December 15, 2021
Magnetic tunnel junction technology for the angstrom semiconductor era
A research group at Tohoku University has shown that fast switching down to 3.5 ns in sub-five-nm ultra-small magnetic tunnel junctions (MTJs) can be achieved by engineering relaxation time, which governs fast magnetization dynamics. The established technology allows for the replacement of SRAM and high-speed DRAM with spintronic non-volatile memory—STT-MRAM—even at the future's Angstrom process nodes.

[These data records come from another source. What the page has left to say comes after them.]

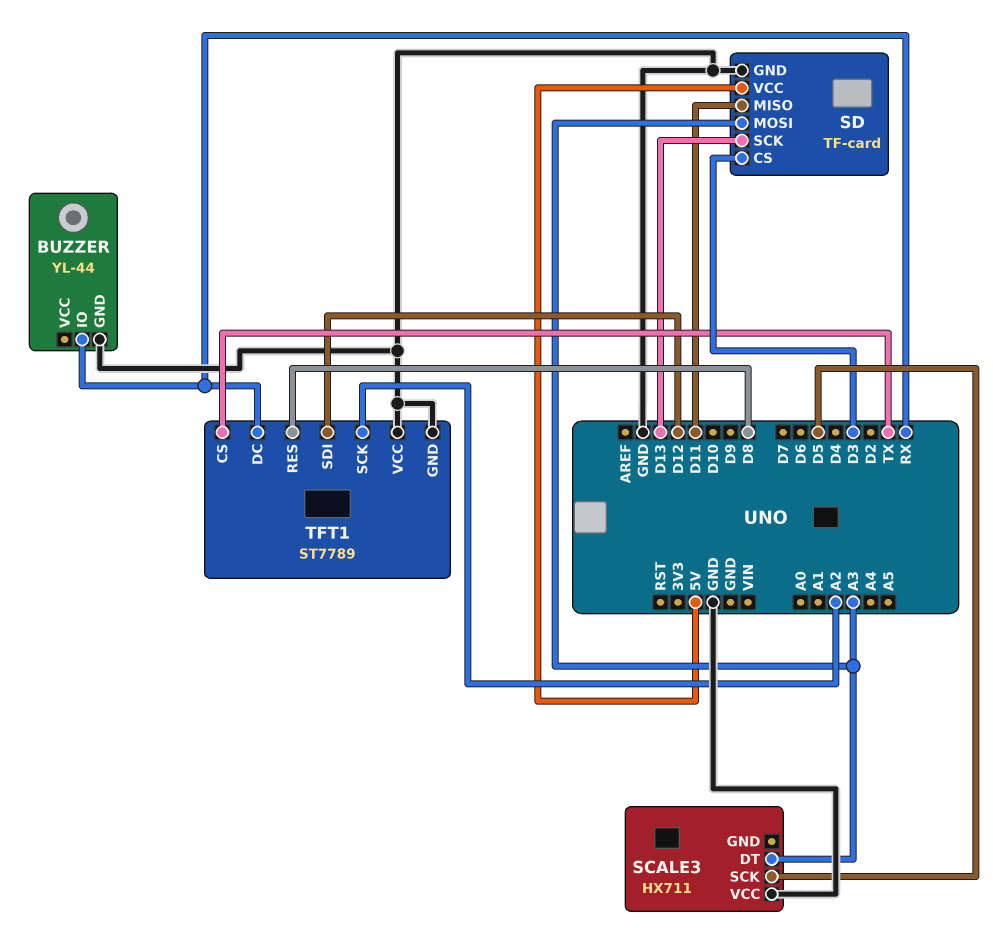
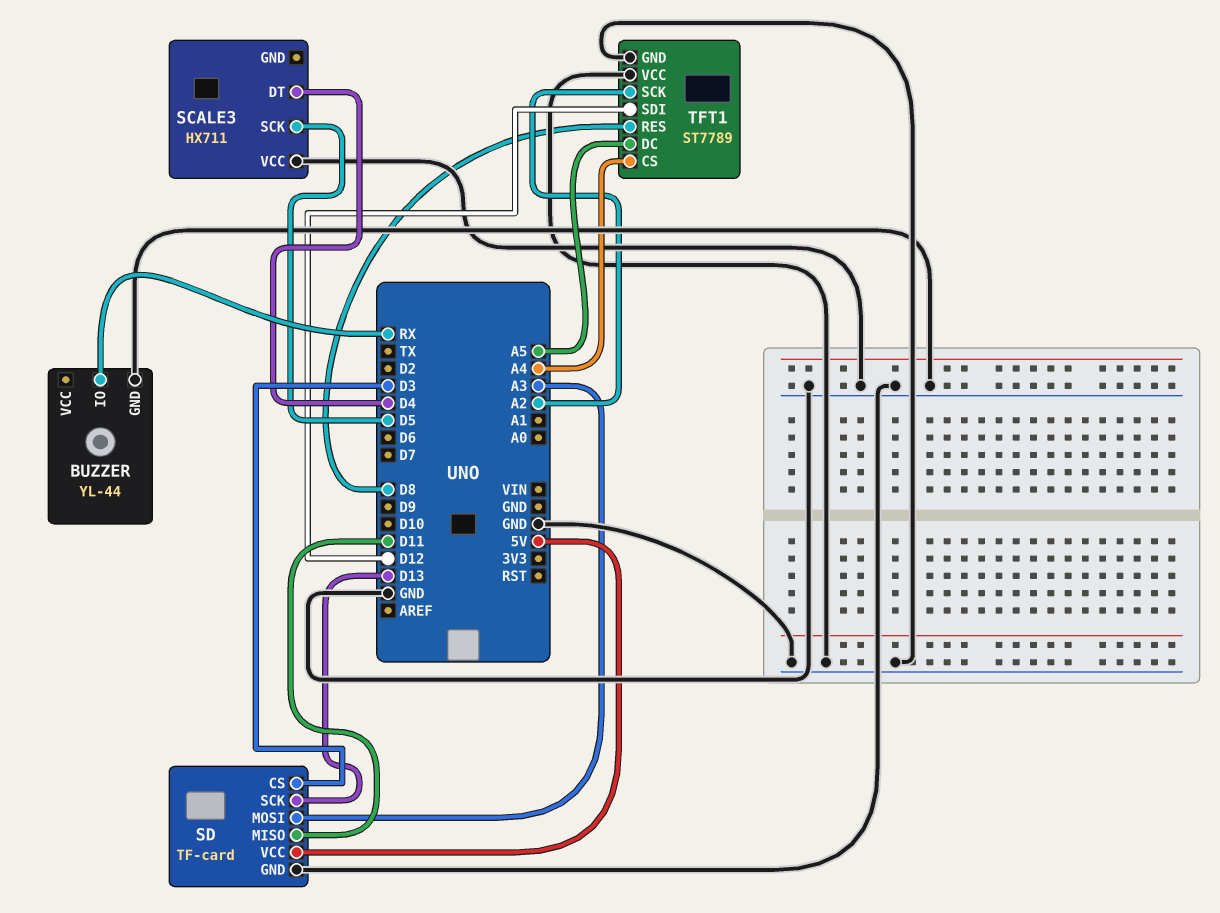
SCALE3 pin DT: A3 -> D4
TFT1 pin CS: TX -> A4
TFT1 pin DC: RX -> A5

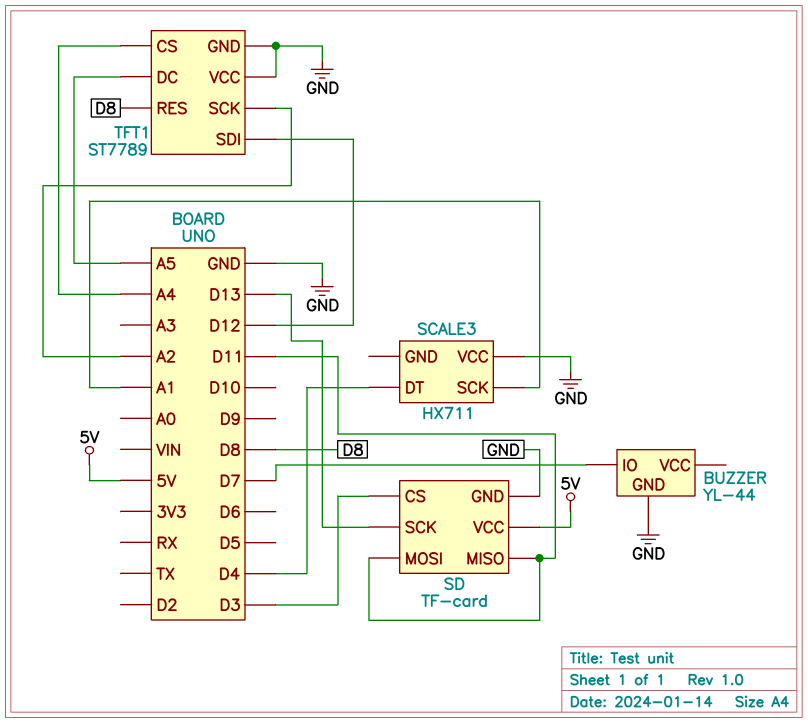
BUZZER pin IO: RX -> D7
SCALE3 pin SCK: D5 -> A1
SD pin MOSI: A3 -> D11

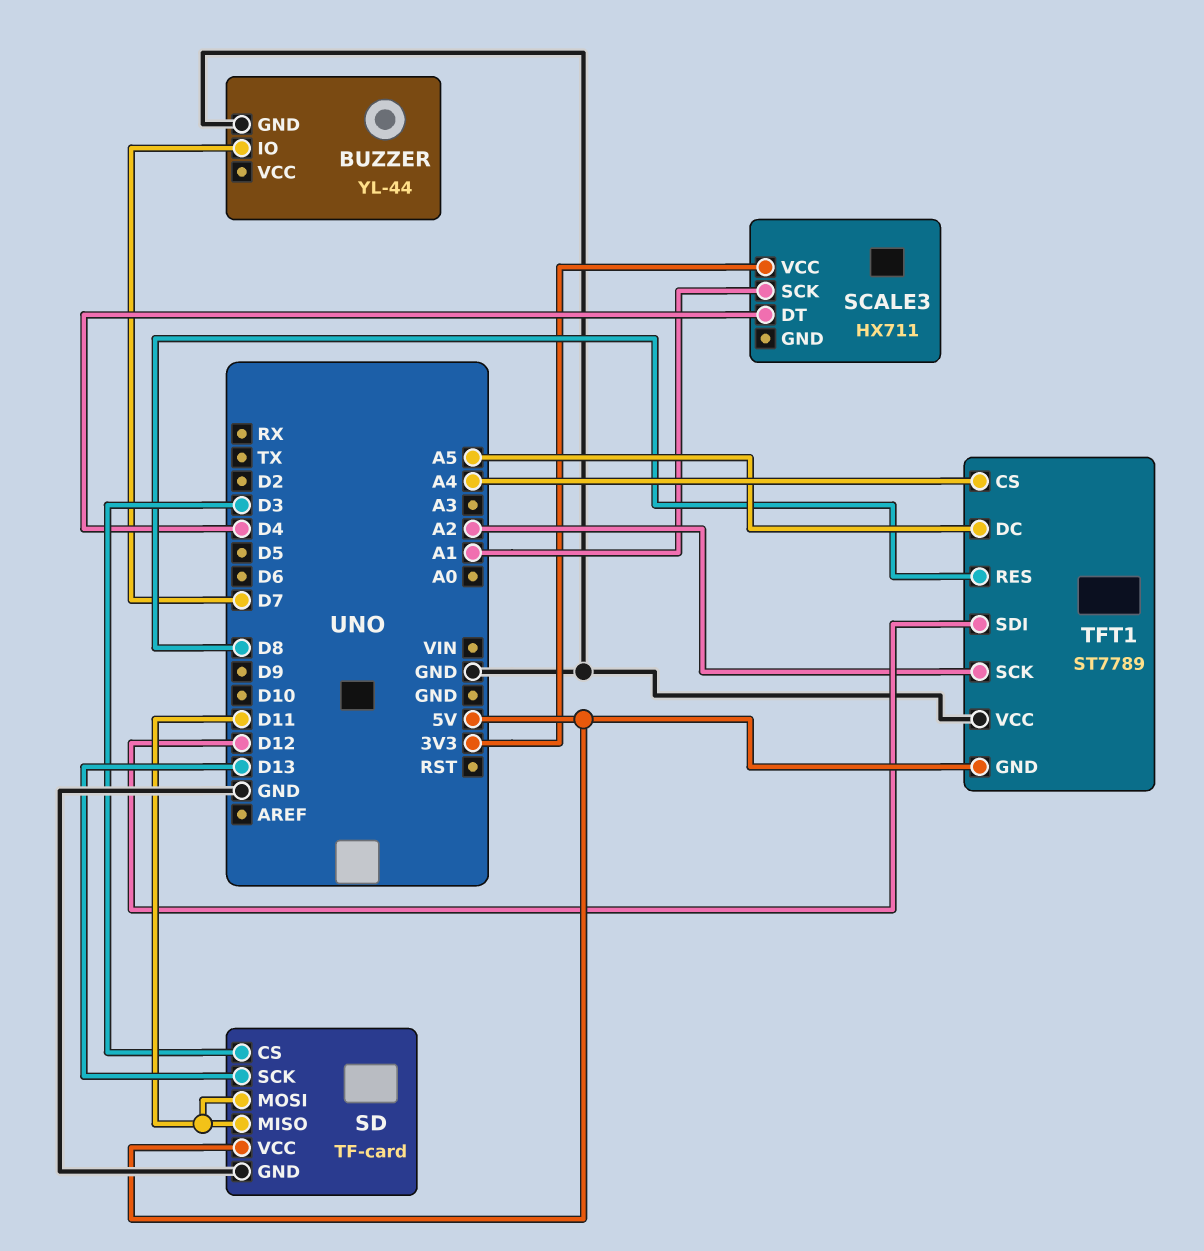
SCALE3 pin VCC: GND -> 3V3
TFT1 pin GND: GND -> 5V

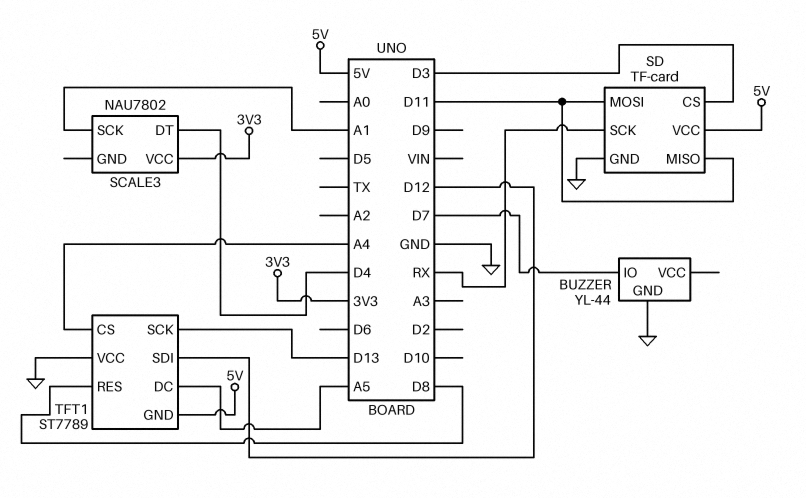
SCALE3: HX711 -> NAU7802
SD pin SCK: D13 -> RX
TFT1 pin SCK: A2 -> D13

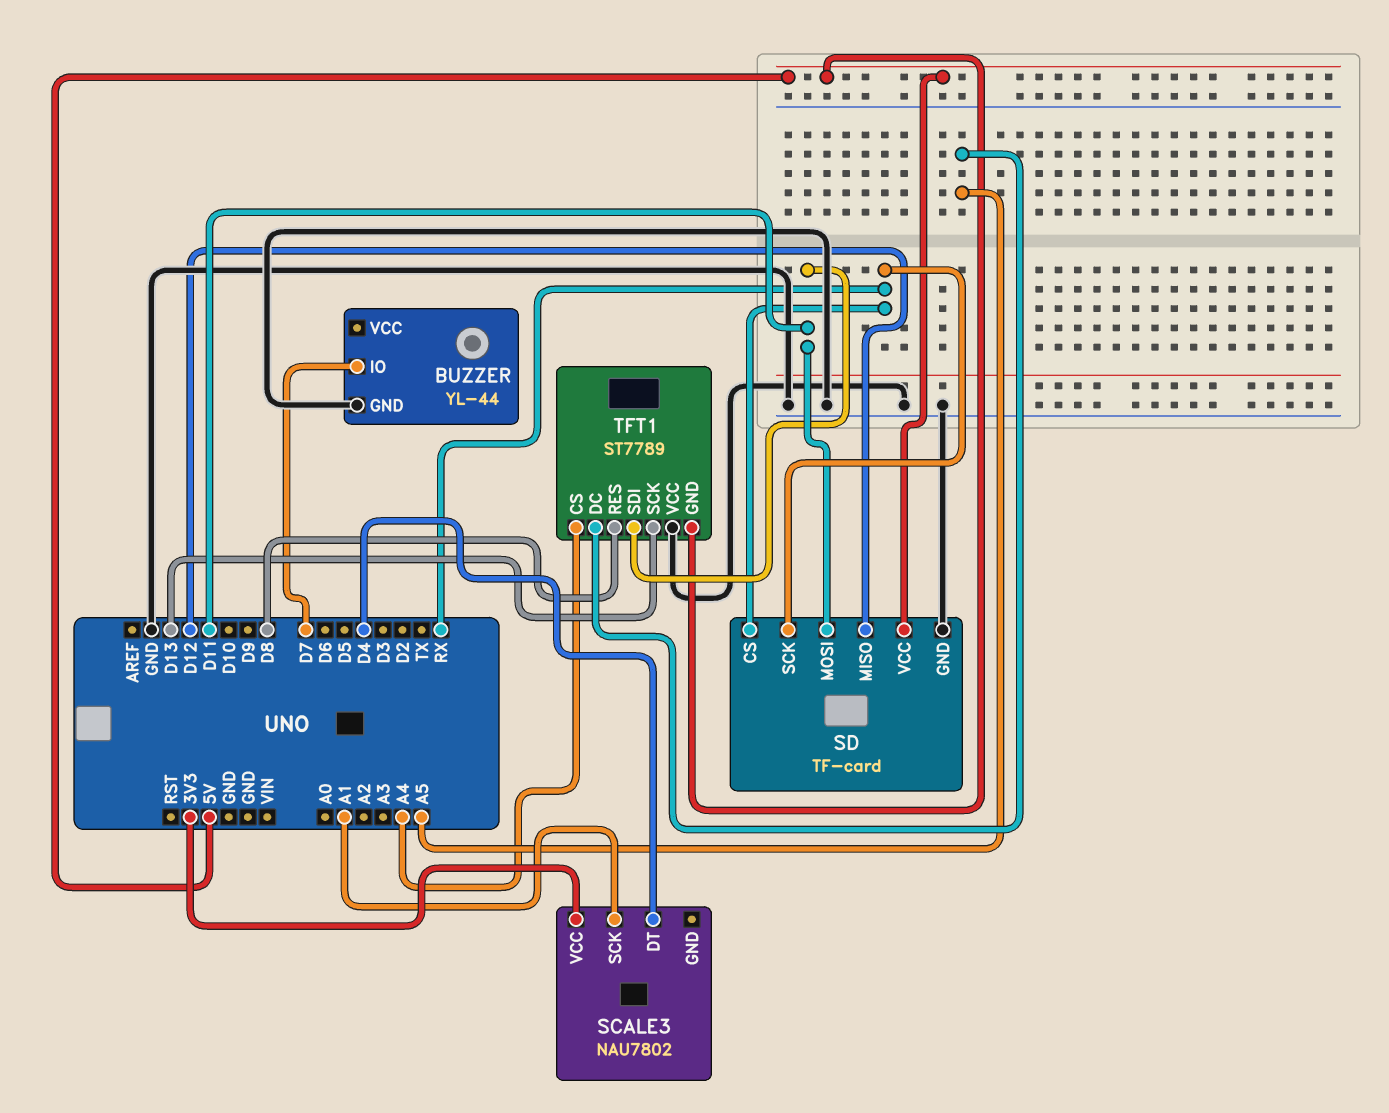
SD pin CS: D3 -> RX
SD pin MISO: D11 -> D12
TFT1 pin SDI: D12 -> D11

STT-MRAM has been intensively developed for the drastic reduction in power consumption of semiconductor integrated circuits (ICs). The required performance for data writing/retention determined by MTJs—a core building block of STT-MRAM—is varied depending on applications.
An example of this is long data retention capability (more than 10 years) and is important for flash memory replacement and fast data writing capability (beyond 10 ns) for SRAM replacement. Moreover, the MTJ scaling is always necessary, as is also the case with general semiconductor devices.
In 2018, the research group achieved the long data retention performance required for flash memory replacement by shape-anisotropy MTJs at the ultra-small (sub-ten-nm) scale. However, data writing beyond 10 ns has remained a challenge in the shape-anisotropy MTJs.
To address it, the research group developed a new multilayered ferromagnetic structure that can engineer characteristic relaxation time, which governs the magnetization dynamics in the ns regime. The MTJs with the multilayered ferromagnetic structure were successfully fabricated down to 2.0 nm, or 20 Angstrom, in diameter (the world's smallest size), and fast switching beyond 10 ns was achieved in sub-five-nm MTJs.
"As the newly developed MTJs and the previously developed shape-anisotropy MTJs are complementary to each other in terms of performance, the use of them allows one to fulfill different requirements and needs for a wide variety of applications from the automobile industry and space to IoT and AI in the Angstrom era," said Butsurin Jinnai, the primary author of the study.
Principal investigator Shunsuke Fukami, explained that "our work is expected to contribute to digital-transformation and a carbon-neutral society by speeding up the implementation of STT-MRAM-based semiconductor ICs at future advanced nodes."